The fallout from AOL's unintended release of personal search data of 658,000 subscribers could include fines, lawsuits, and changes in law and policy regarding search queries.
"If you look through the data, you see that people searched for their own names, their family history, resources in their local neighborhood. If taken together, it's patently false that this data cannot identify individuals. I found one myself, where I think if I gave it five minutes on the phone I could confirm who it was."
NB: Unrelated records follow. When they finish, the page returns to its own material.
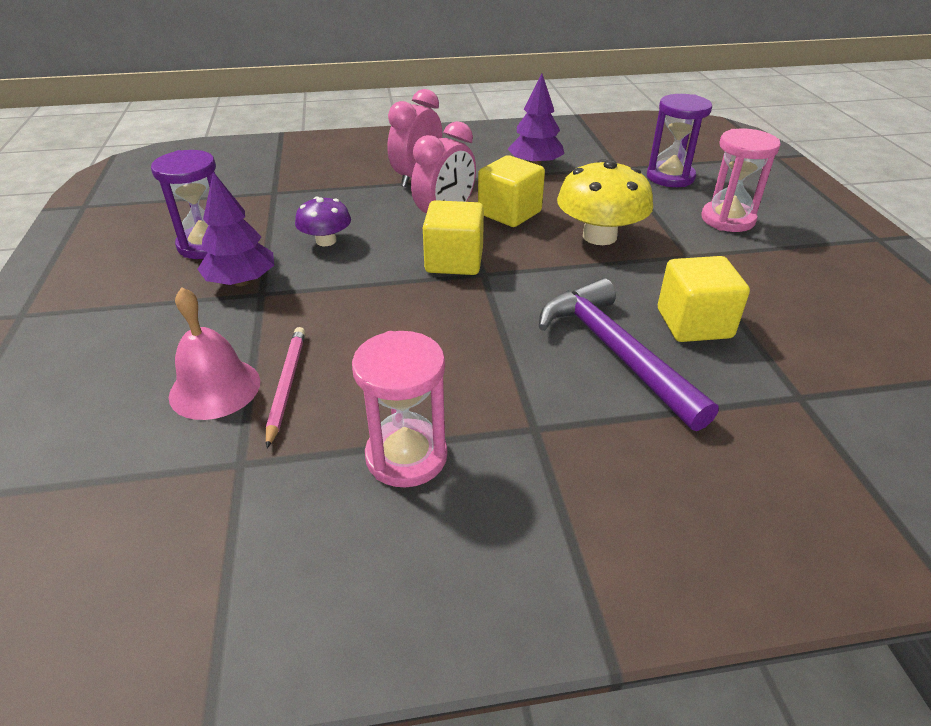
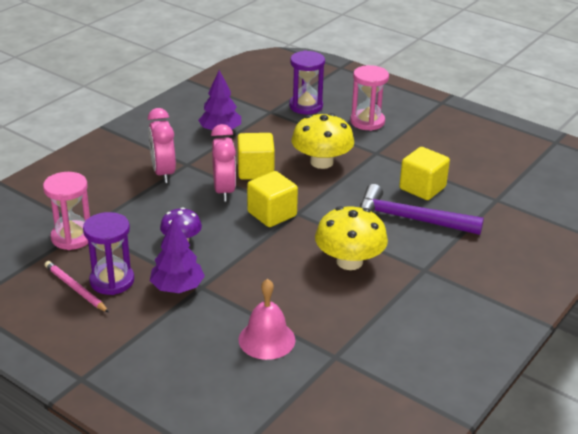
camera: 45 degrees left, 5 degrees down
(286, 385) = (297, 317): pink pencil -> pink pencil (75, 289)
(406, 456) = (394, 310): pink hourglass -> pink hourglass (72, 237)
(453, 358) = (349, 261): none -> yellow mushroom

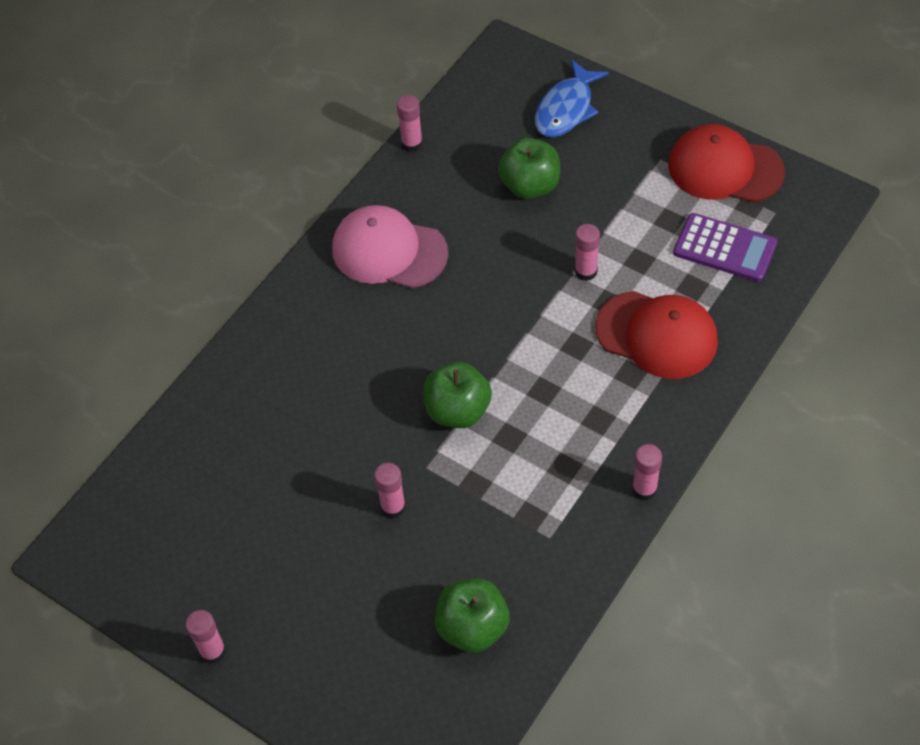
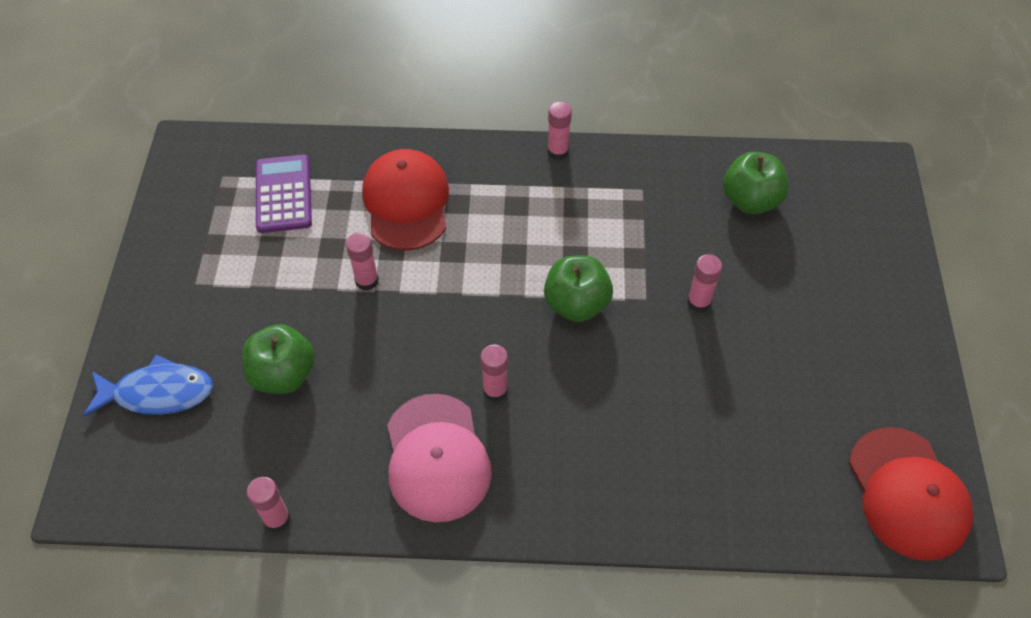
camera: 125 degrees left, 0 degrees up
(213, 651) = (918, 357): pink glue stick -> pink glue stick (495, 390)
(725, 168) = (185, 230): red cap -> red cap (908, 493)

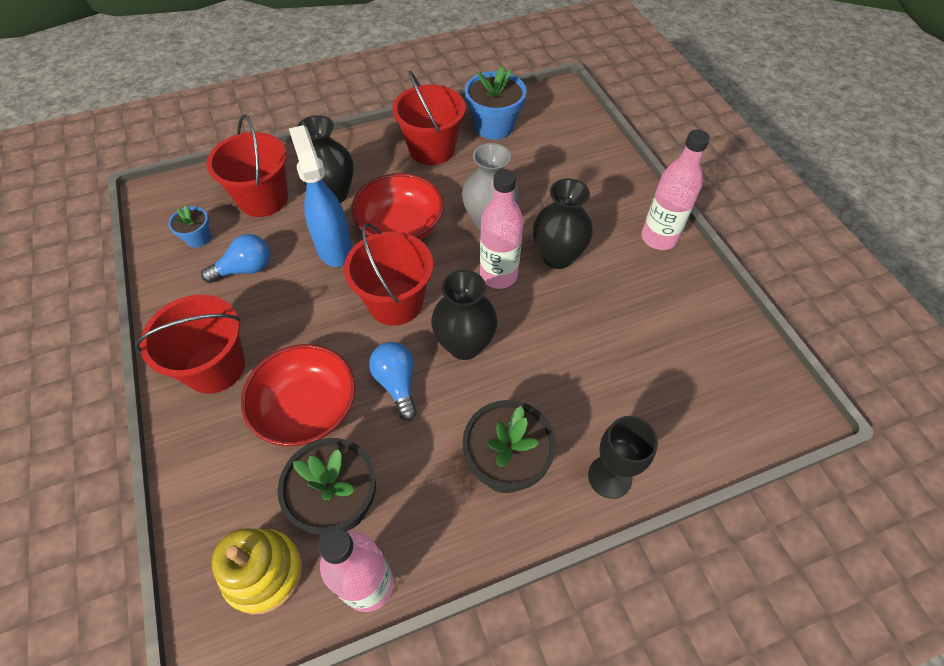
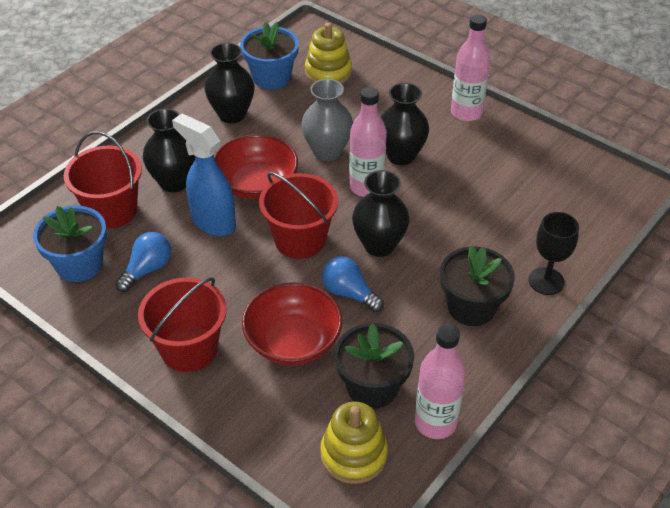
camera: 30 degrees left, 10 degrees down
(198, 238) = (79, 264): blue flower pot -> blue flower pot, size x1.84
(432, 149) = (232, 114): red bucket -> black vase
(550, 141) = (328, 72): none -> yellow stacking toy

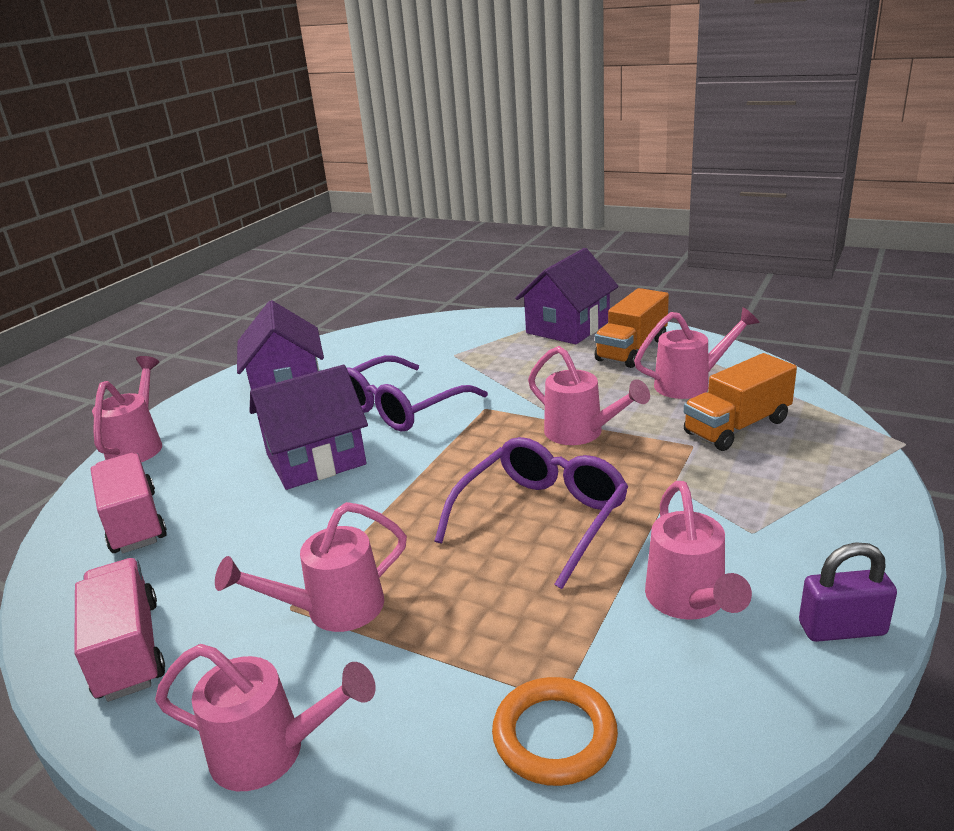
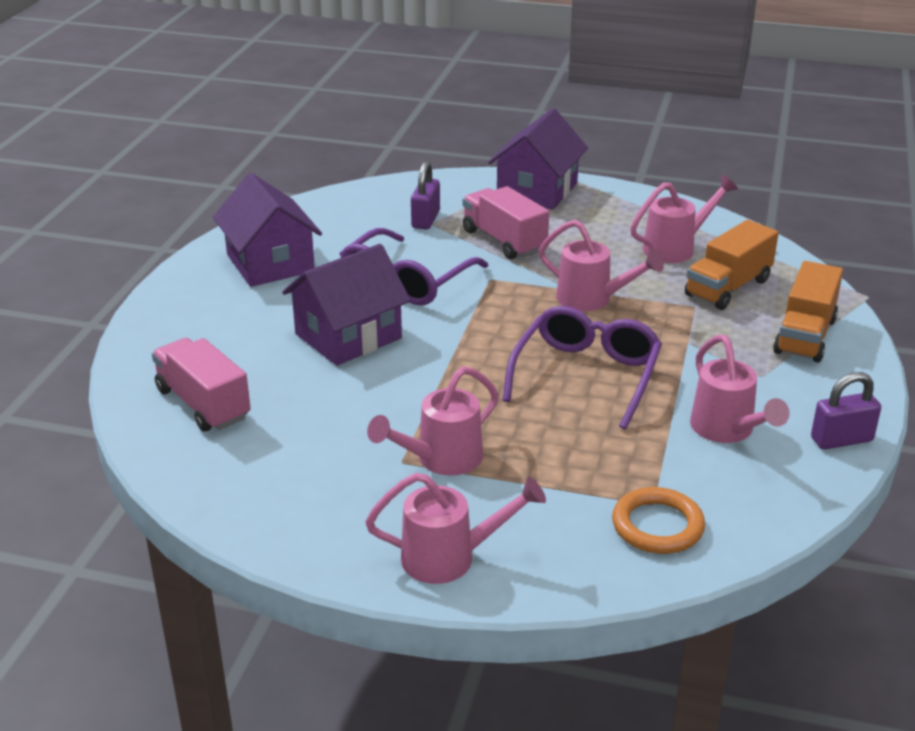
camera: 15 degrees left, 5 degrees up
(128, 650) = (279, 504): pink truck -> pink truck (504, 241)
(138, 445) = (148, 332): pink watering can -> none
(450, 351) = (425, 219): none -> purple padlock
(632, 350) = (610, 214): orange truck -> orange truck (805, 336)

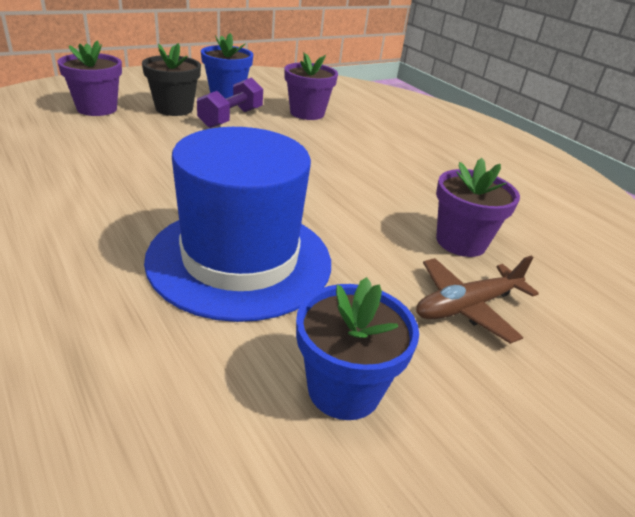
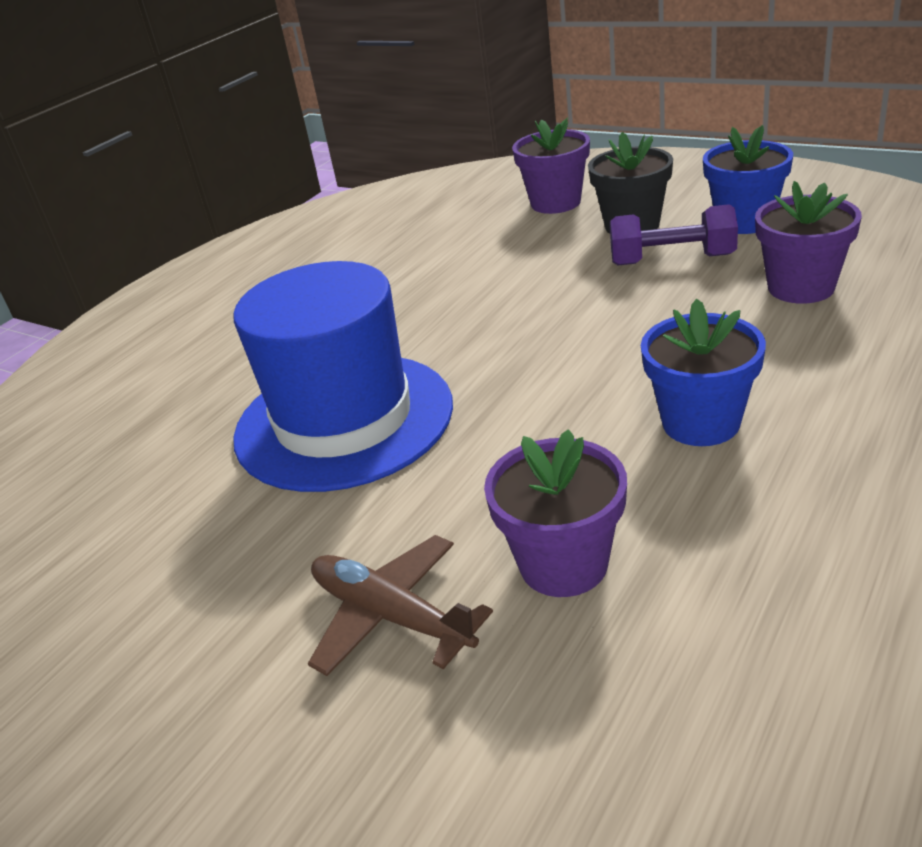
camera: 75 degrees right, 0 degrees up
(344, 389) = (182, 566): blue flower pot -> blue flower pot (700, 423)

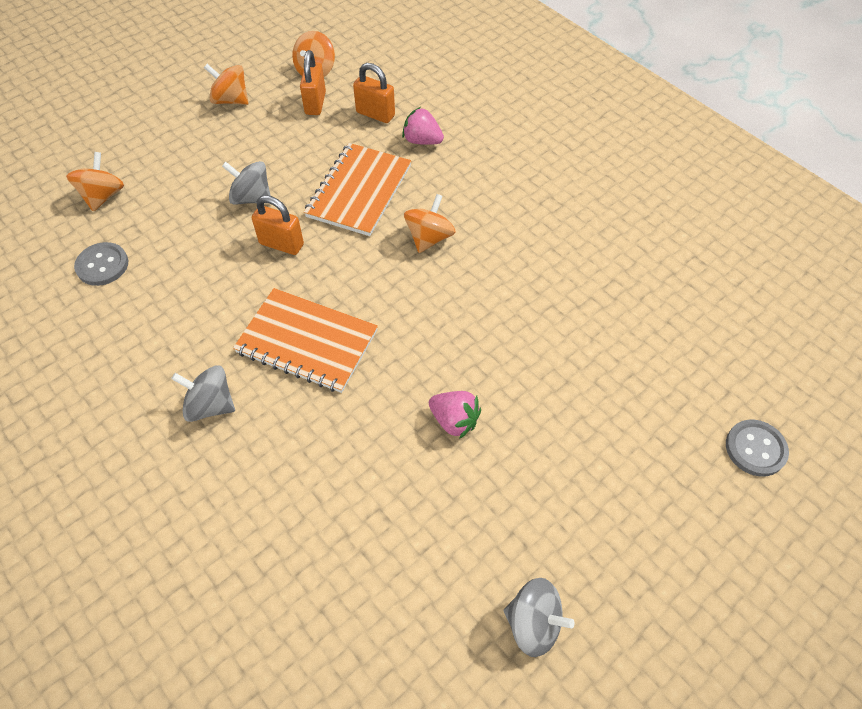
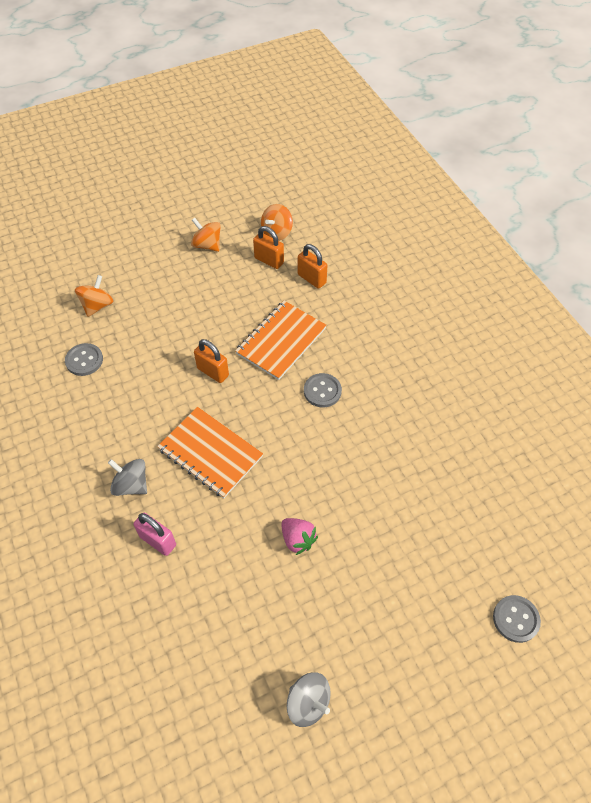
camera: 15 degrees right, 0 degrees up
(251, 198) = (201, 329): grey spinning top -> none
(267, 467) = (158, 541): none -> pink padlock
(315, 103) = (269, 260): orange padlock -> orange padlock turned 75 degrees counterclockwise
(422, 141) = (341, 309): pink strawberry -> none
(429, 238) = (322, 391): orange spinning top -> grey button

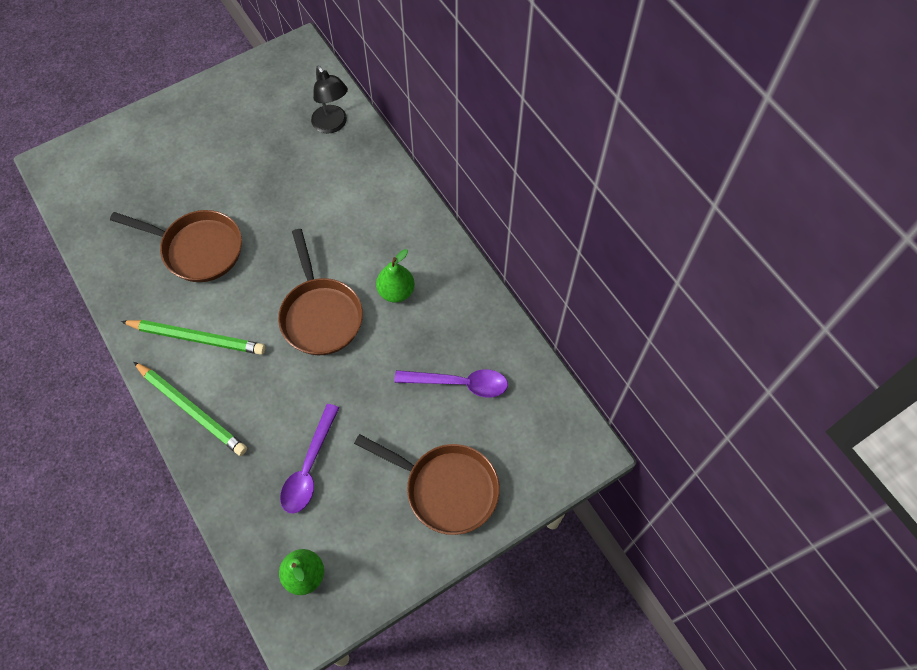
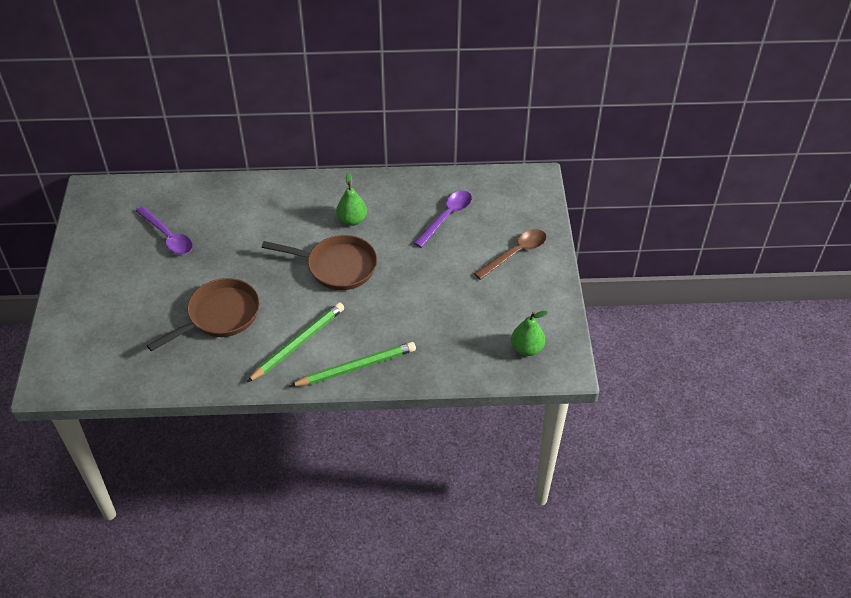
camera: 60 degrees left, 15 degrees down
(309, 467) = (450, 317): purple spoon -> purple spoon (168, 236)
(333, 125) = (181, 199): black lamp -> none
(446, 488) = (515, 253): brown pan -> brown spoon

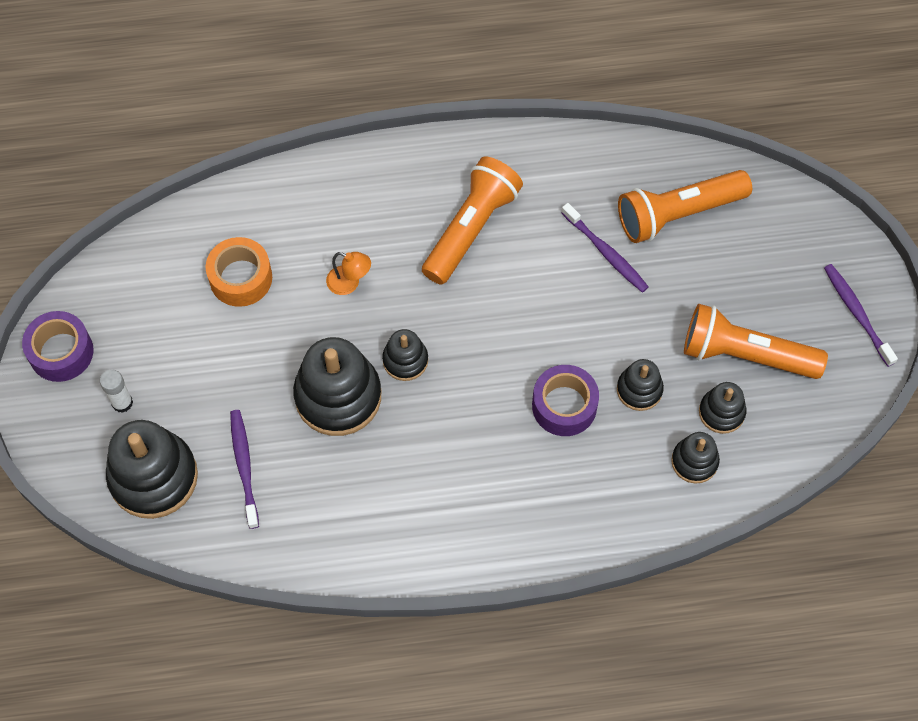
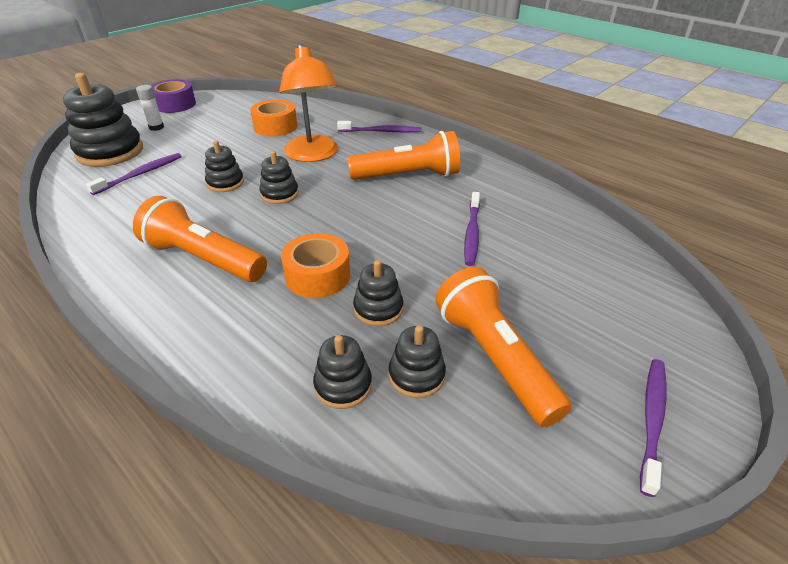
camera: 50 degrees right, 25 degrees down
(338, 396) = (225, 183): black stacking toy -> black stacking toy, size x0.53
(349, 283) = (313, 155): orange lamp -> orange lamp, size x2.21
(354, 182) = (382, 131): none -> purple toothbrush
(564, 406) = (317, 276): purple tape -> orange tape
(678, 214) = (555, 250): orange flashlight -> orange flashlight (204, 259)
Weinstein said AOL is very upset about the release and the company has repeatedly apologized to subscribers. He said the size of the data pool makes it unlikely that AOL can determine which users' information was revealed and, for that reason, it is unlikely individual subscribers would receive notices. He said the published material only represents .3 percent of the total data from three months of 2006 and affected about 1.5 percent of users.
He declined to comment on an employee's blog entry stating that the company should not maintain that type of information in the first place.
"I would note, however, that AOL only retains personal, linked search terms for 30 days now," he said.
Weinstein added that the company was leading an internal investigation, to make appropriate changes and make sure nothing similar ever happens again.
Jonathan Zittrain, a professor of Internet governance and regulations at Oxford University and co-founder of Harvard Law School's Berkman Center for Internet & Society, said during an interview that he did not think AOL violated its privacy agreement. He said the search data is valuable to researchers trying to figure out what goes on in people's minds at a given time. He added that it would be hard for victims to show harm but the release could still have a major impact.
"It may just be one of those watershed privacy events that capture public attention," Zittrain said.